Cox further claims is that Jude does not use the word 'prophesy' here with reference to actual prophecy, but to the words of a charlatan which ironically will come to pass upon those who believe it. This would be a highly exceptional use of the verb propheteuo. The only thing comparable in the New Testament is Caiphas' inadvertent prophecy of Jesus' death in John 11:51; but in that case it is obvious from the text that Caiphas' words carried a double meaning not intended by him. In Jude 1:14-15 we are not told any such thing regarding the "prophecy" of Enoch.

Moreover, the content of the prophecy - that the Lord is coming to judge the ungodly - is not controversial but echoes many Old Testament passages (Deut. 33:2Jdg. 5:4; Ps. 18:9; 46:8-9; 68:17; 76:9; 96:13; Isa. 19:1; 31:4; 40:10; 66:15; Jer. 25:31; Dan. 7:10; Amos 1:2; Joel 3:2; Mic. 1:3; Hab. 3:3; Zeph.1:7-9, 12; Hag. 2:22; Zech. 3:8; 9:14; Mal. 3:3-5; cf. Charles, J.D., Jude, in The Expositor’s Bible Commentary, Vol. 13, p. 561). It would be odd for Jude to stress that these words are only prophetic in a limited, ironic sense when there are so many genuine prophecies in Scripture that say basically the same thing!
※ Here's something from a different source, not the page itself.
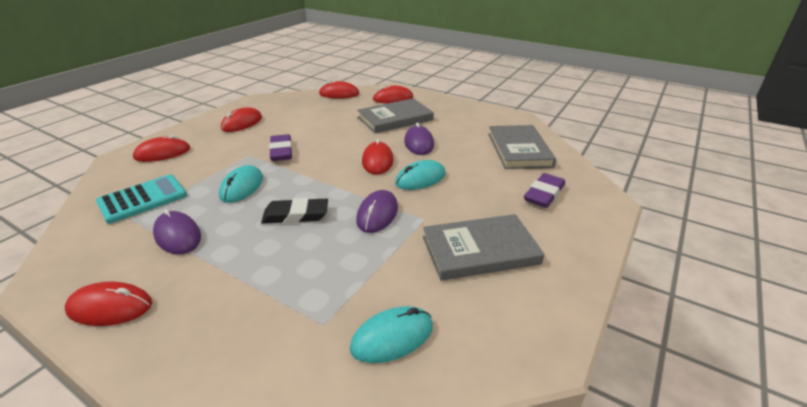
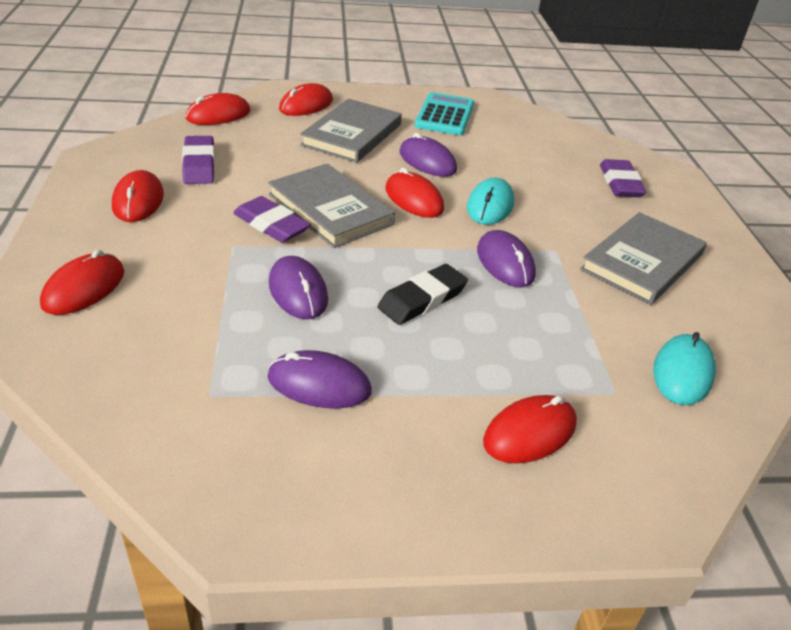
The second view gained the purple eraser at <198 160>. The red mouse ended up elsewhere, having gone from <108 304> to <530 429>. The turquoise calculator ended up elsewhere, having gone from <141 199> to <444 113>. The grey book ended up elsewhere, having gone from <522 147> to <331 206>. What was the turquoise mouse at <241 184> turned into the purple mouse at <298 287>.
Prophesied "to these" or "about these"?

The crux of Cox's argument is grammatical in nature, and so what follows here is necessarily quite technical. Cox boldly asserts that every English translation since William Tyndale's has made a "grammatical error" in the translation of Jude 1:14. It is remarkable that a person of unknown competence in biblical Greek should so confidently assail the work of hundreds of committees of experts through the centuries as mistaken. However, let us consider the case on its merits.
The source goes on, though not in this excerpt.